Robert Edgar, professor emeritus of molecular, cell, and developmental biology at the University of California, Santa Cruz, has been elected to the National Academy of Sciences in recognition of his distinguished achievements in original research.
Election to the academy is considered one of the highest honors for U.S. scientists and engineers. The academy announced the election of 72 new members on May 1, bringing the total number of active members to 2,025.
Edgar is known for significant contributions in two areas of molecular biology--the genetics and self-assembly of viruses and the genetics of a tiny worm, the nematode Caenorhabditis elegans, which Edgar helped establish as one of the most useful model organisms for biological research.
As a professor of biology at the California Institute of Technology, Edgar did pioneering research in molecular biology, studying a virus that infects bacteria (known as bacteriophage T4). He received the Molecular Biology Award from the National Academy of Sciences for this work in 1965.

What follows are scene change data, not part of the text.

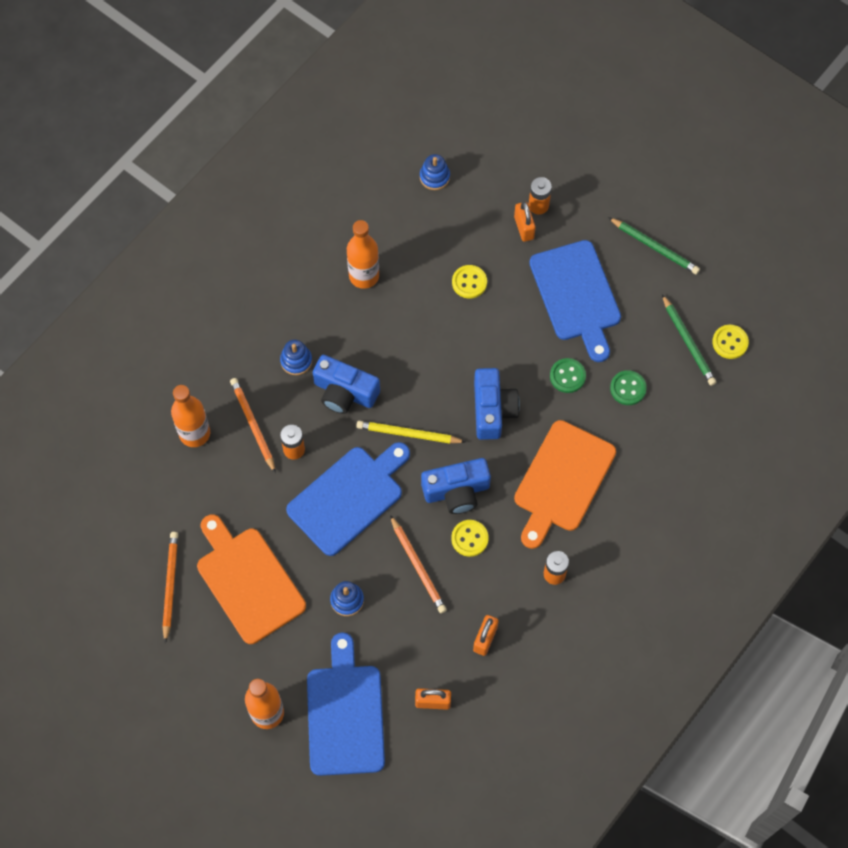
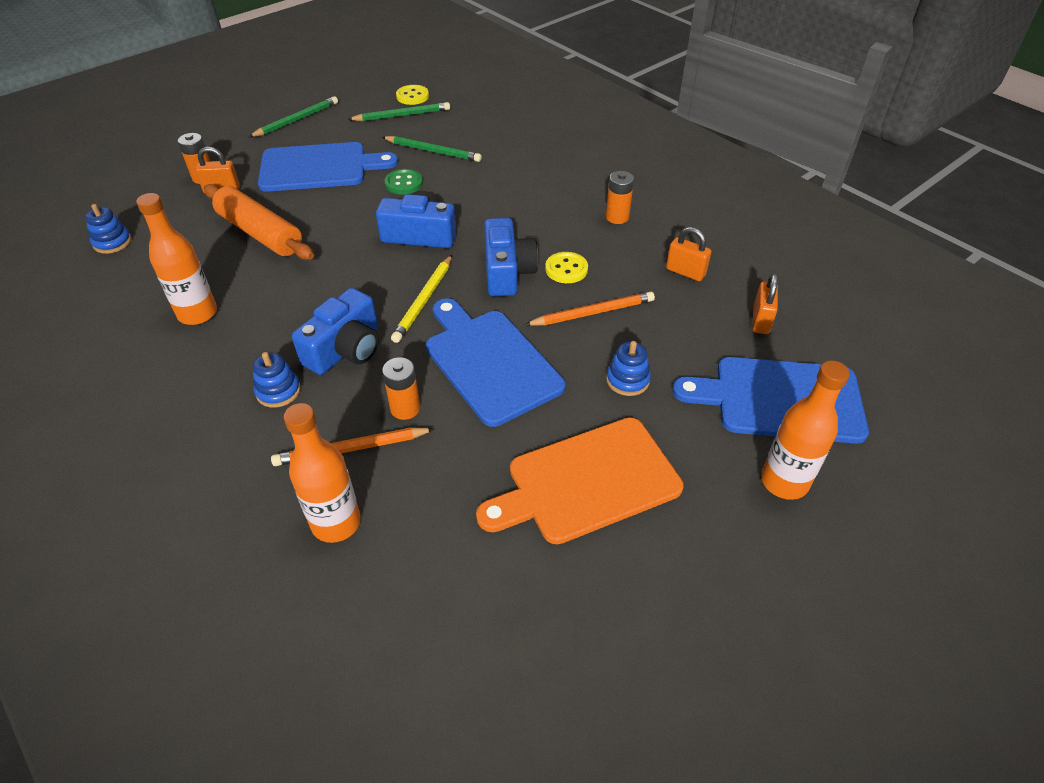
camera: 80 degrees left, 20 degrees down
(170, 585) = (579, 585): orange pencil -> none
(469, 282) = (260, 233): yellow button -> orange rolling pin
(562, 480) = (516, 200): orange cutting board -> none
(628, 388) = (433, 151): green button -> green pencil

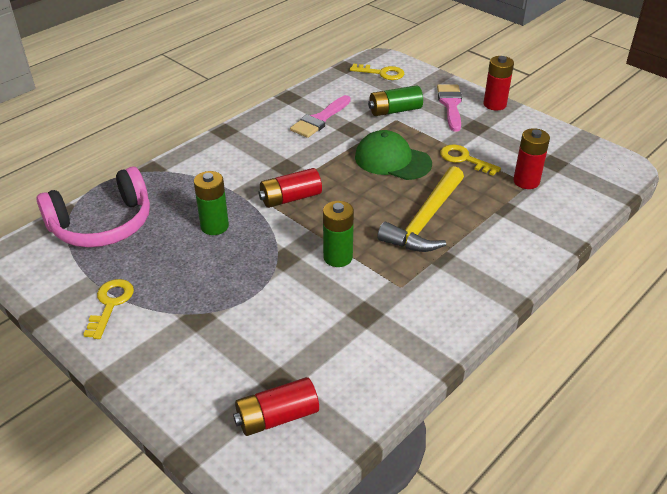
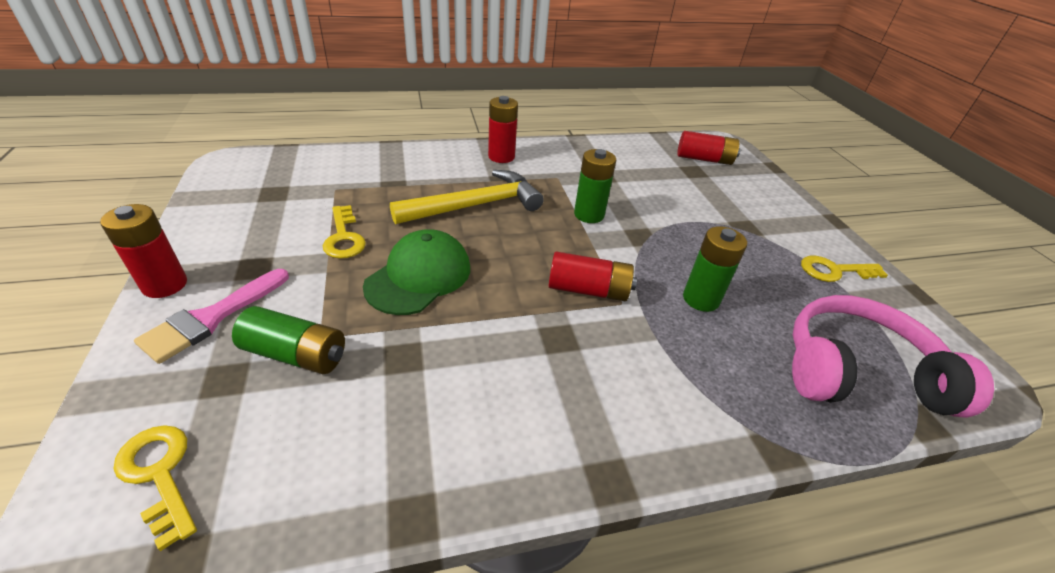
camera: 150 degrees left, 0 degrees up
(110, 304) = (834, 271): yellow key -> yellow key turned 45 degrees clockwise
(320, 119) = (425, 405): pink brush -> none
(392, 160) = (419, 276): green cap -> green cap turned 120 degrees counterclockwise
(526, 181) = (333, 191): red battery -> red battery (501, 157)

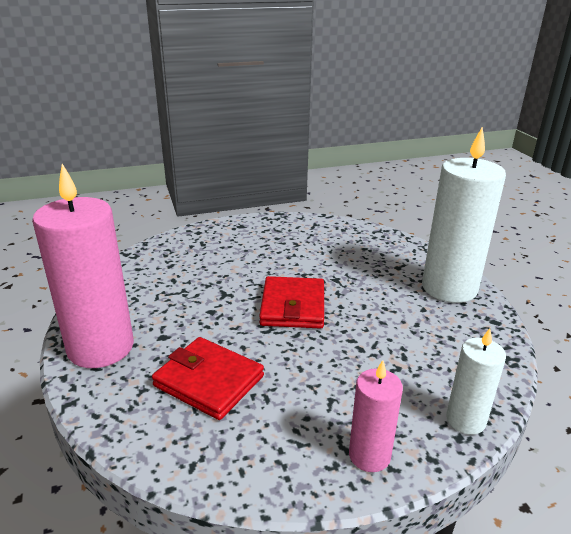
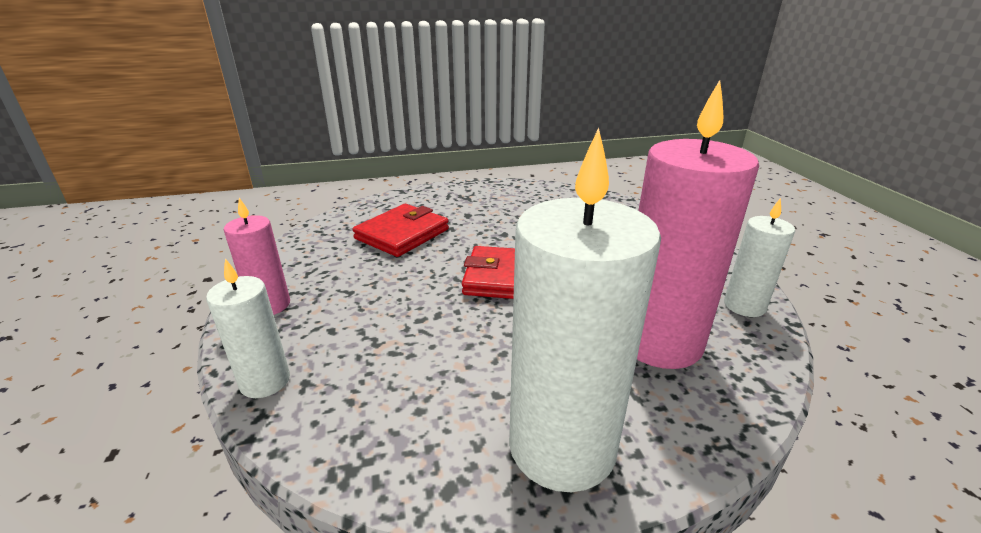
camera: 95 degrees right, 0 degrees up
(100, 347) = (458, 194): pink candle -> pink candle (659, 341)
(310, 224) = (744, 306): none -> white candle

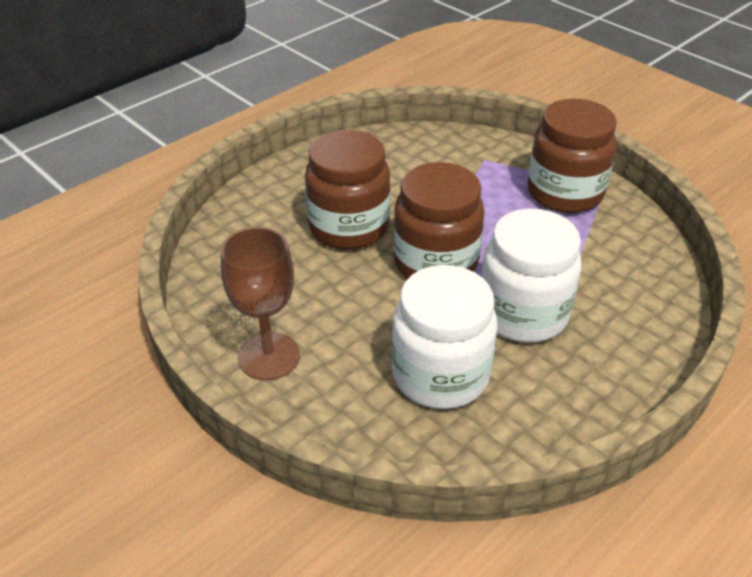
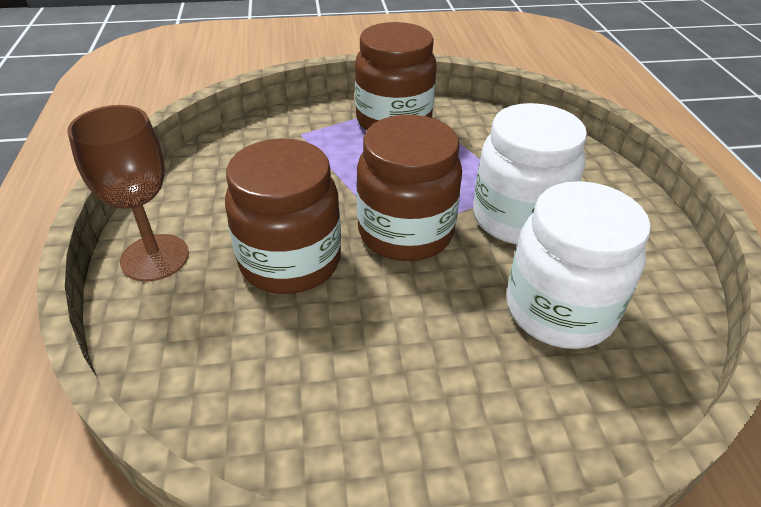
camera: 55 degrees left, 0 degrees up
(269, 356) = (431, 439): brown goblet -> brown goblet (155, 257)

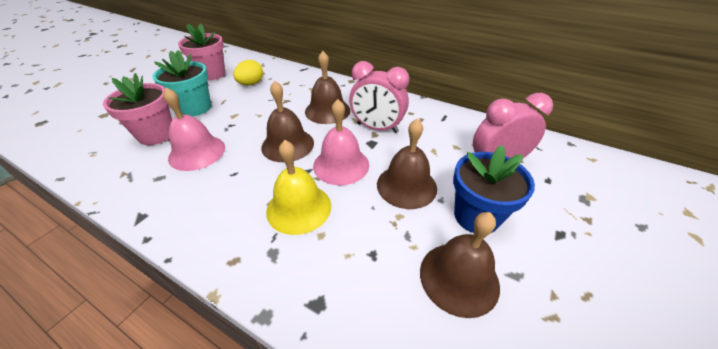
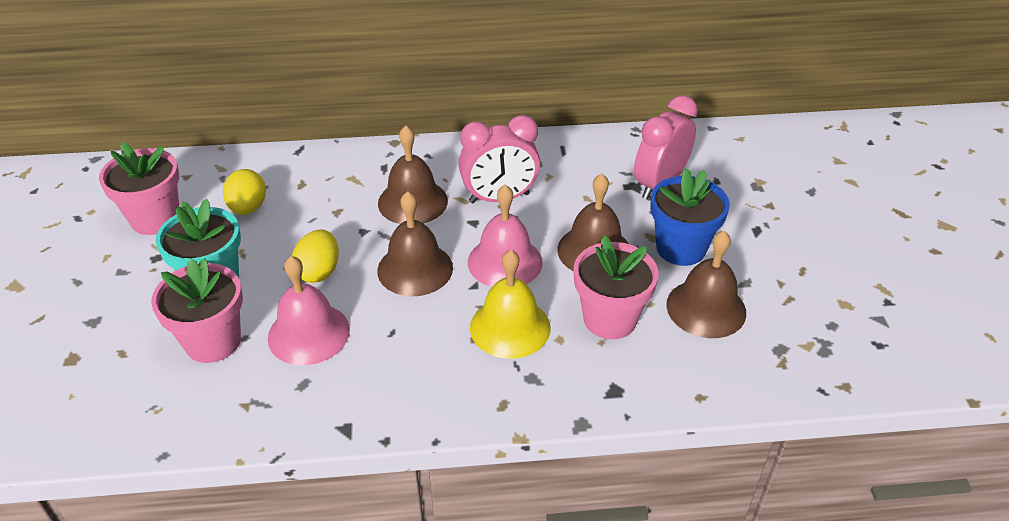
camera: 35 degrees left, 0 degrees up
(242, 124) = (319, 271): none -> yellow egg
(371, 241) = (610, 319): none -> pink flower pot

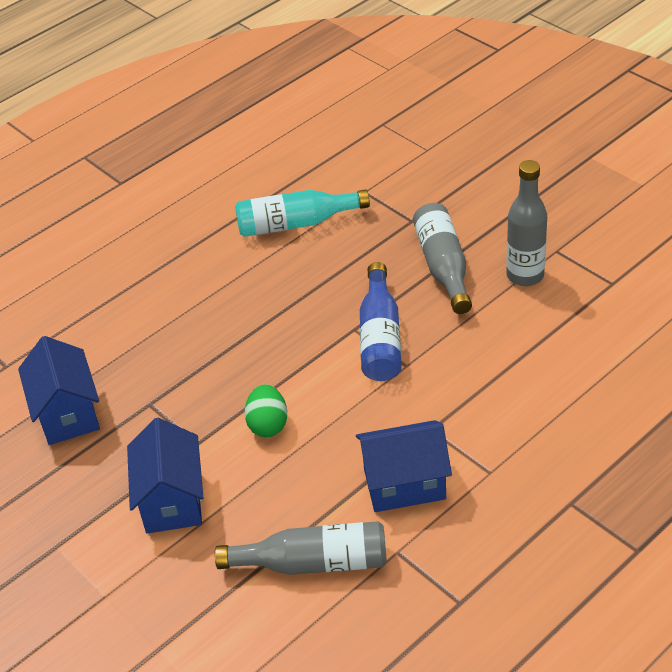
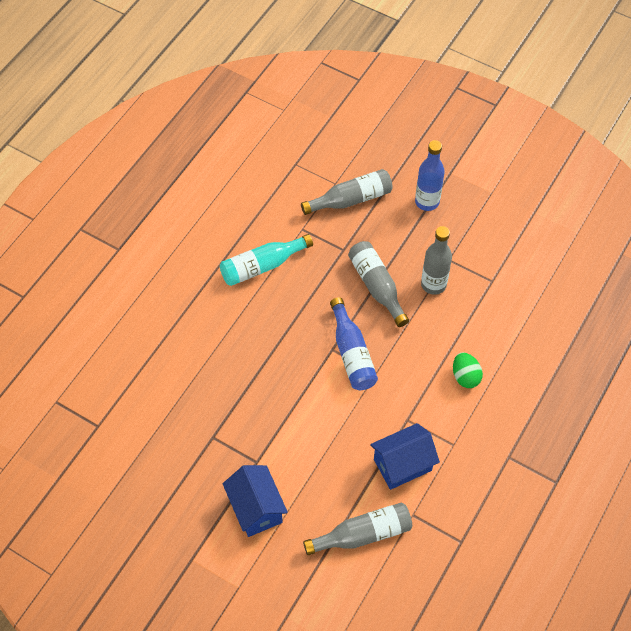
camera: 20 degrees left, 15 degrees up
(67, 413) = (158, 456): blue house -> none
(268, 424) = (299, 437): green egg -> green egg (465, 376)
(443, 168) = (351, 199): none -> grey bottle
(546, 183) = (427, 202): none -> blue bottle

In 1970, Edgar came to UC Santa Cruz as founding provost of Kresge College. His primary focus initially was on undergraduate education and the establishment of the new college. But he also continued his research, and he became interested in C. elegans as a model system for studying developmental biology. In 1975, he began publishing The Worm Breeder's Gazette, in which C. elegans researchers shared their ideas and discoveries. The publication played a major role in the development of the community of researchers studying this important organism.
Edgar also had a role in the beginnings of the Human Genome Project as a key participant in the 1985 workshop organized by Robert Sinsheimer, then chancellor of UCSC, to explore the feasibility of sequencing the human genome. The Santa Cruz workshop planted the seed for what later became the International Human Genome Project.
A fellow of the American Academy of Arts and Sciences, Edgar earned his bachelor's degree at McGill University in Montreal and Ph.D. in biology at the University of Rochester.
Established in 1863, the National Academy of Sciences is an honorific society of distinguished scholars engaged in scientific and engineering research, dedicated to the furtherance of science and technology and to their use for the general welfare.